Sugita, who runs an animal rescue charity, has six satellite dishes at her property and finds the service better at night. “I wake up at 3am so that I can work in my office and have enough bandwidth to download files and upload videos needed for the charity.

“I can’t stream without constant buffering and towards the end of the month I can hardly access necessary sites.”

When the Conrows moved to Winlock from Los Angeles 10 years ago, they checked there was internet at the house before closing the deal.

“We moved up here … and found we were on the cusp of what the nearest hub could handle. It is enough to get a trickle,” Matthew Conrow said.

Being left behind by the internet also exacerbates an economic divide, he said.

“Properties are for sale and people come to look and hear they’ll have to live at dial-up speeds. Across the freeway is Toledo, which has fibre to every person’s door. It’s like: ‘Well I’m going to buy over there then’.”

He believes the internet should be treated as a public utility. “Someone needs to say, ‘you need to get the internet infrastructure out to these people’, because this is a basic need now, with schooling and working practices.

“It’s that feeling of being left behind from a basic service. You feel like you’re disconnecting, whether it’s colleagues in LA talking about a show you’ve not watched, or not being able to get Alexa. Then there’s the whole concept of the internet of things where everything in your house is connected to the internet – where does that leave us?”

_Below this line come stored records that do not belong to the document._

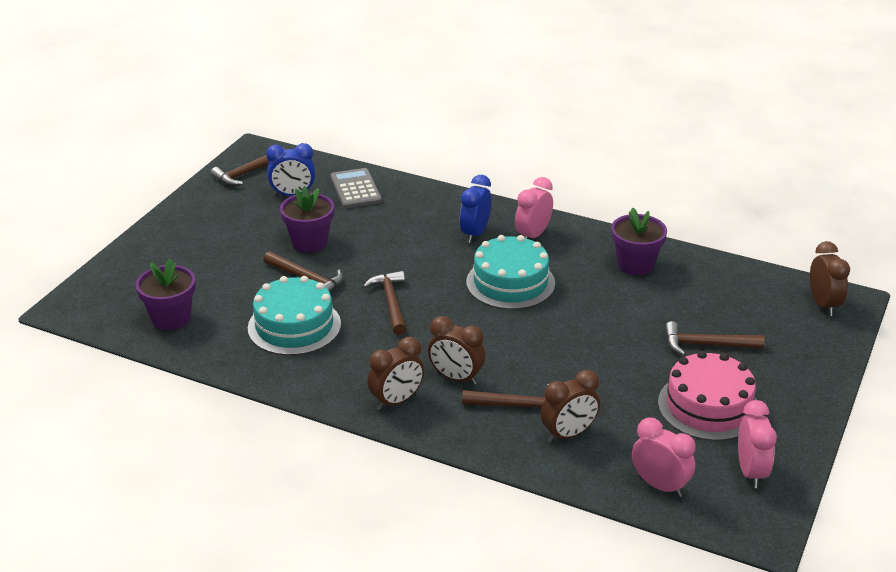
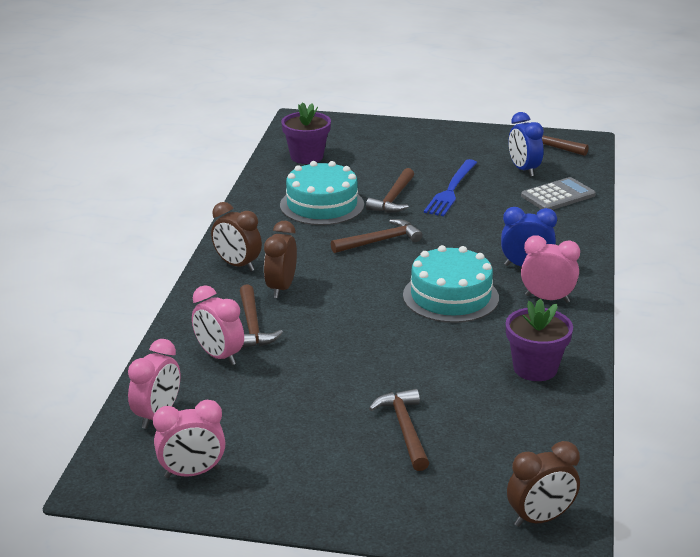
camera: 75 degrees right, 5 degrees down
(309, 242) = (451, 190): purple flower pot -> blue fork
(568, 434) = (219, 356): brown clock -> pink clock
(708, 406) = (293, 438): pink cake -> none

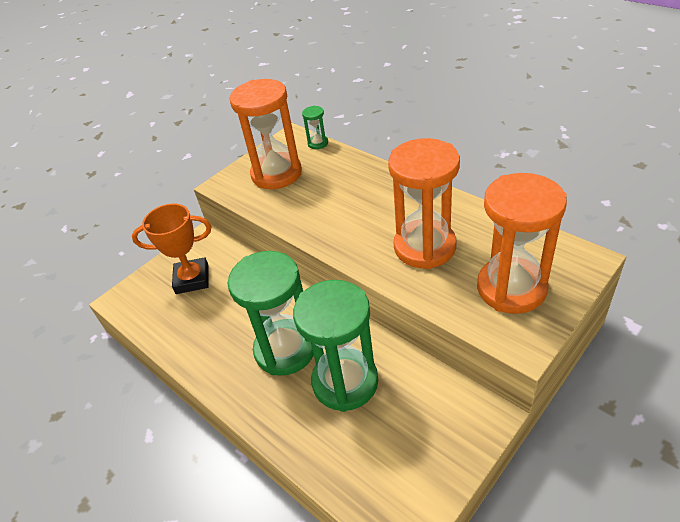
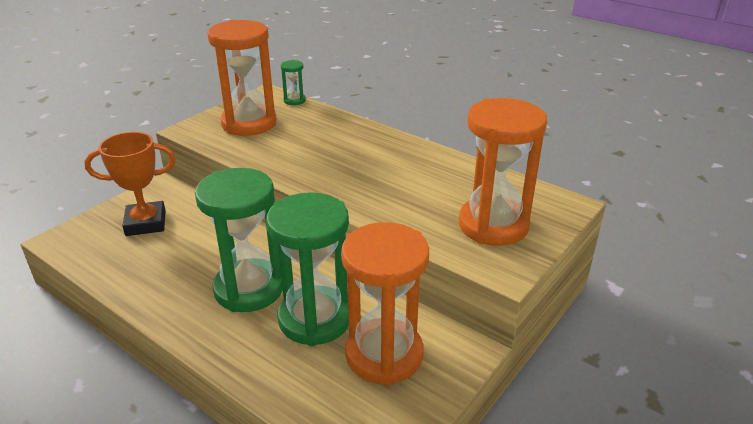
camera: 10 degrees left, 10 degrees down
(424, 247) = (405, 189): orange hourglass -> orange hourglass (384, 354)

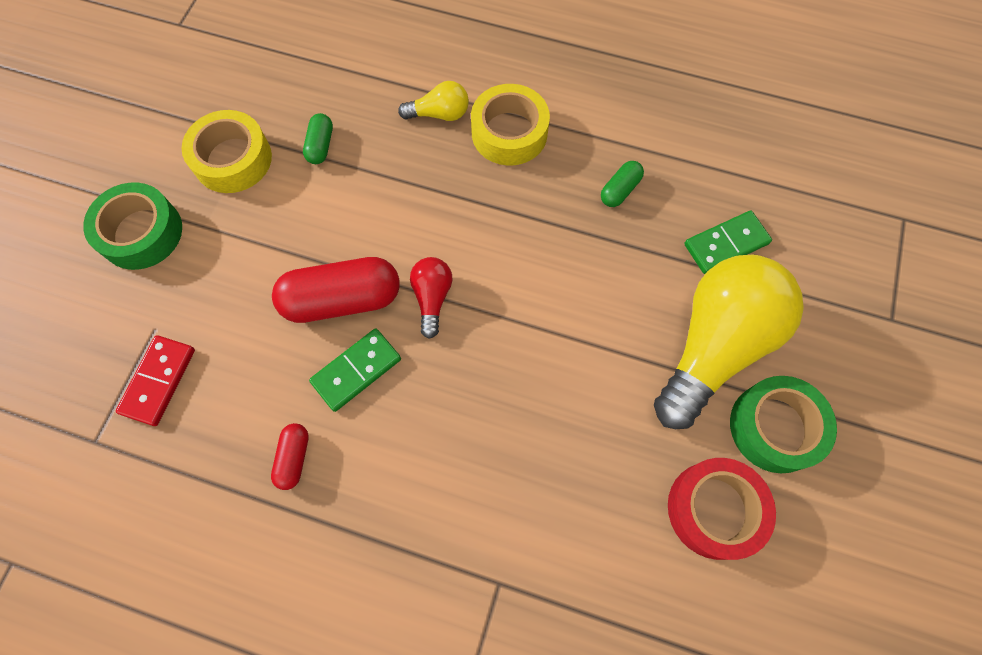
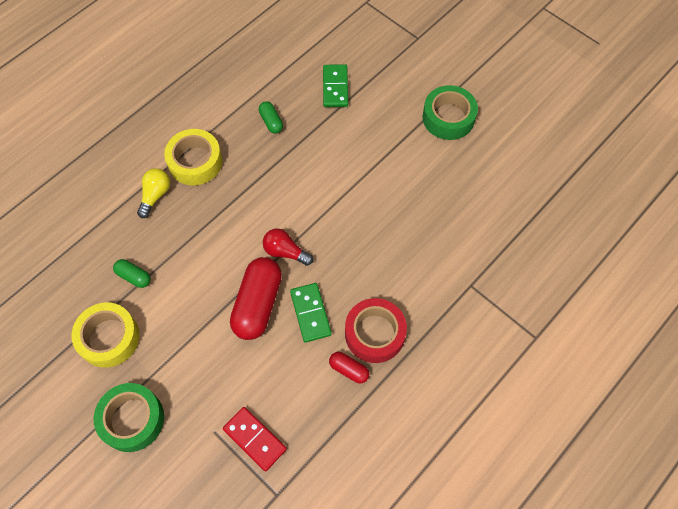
camera: 65 degrees left, 5 degrees down
(714, 345) = (391, 122): yellow light bulb -> none
(714, 509) = (477, 166): red tape -> red tape (374, 333)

Michelle Conrow picks up a book about the history of the US postal service lying next to her laptop, flicking through the pages.

“It talks about when there was a debate over whether we should have service to rural areas. It was all the same arguments about why we shouldn’t – too expensive, it doesn’t return the investment – and why we should – farmers need the news, people need to order things. It was a similar debate with the telephone, electricity … we’ve been here before.

“Are we going to end up with the internet for everybody just like these services that seem so obvious now?” She pauses. “I worry we won’t.”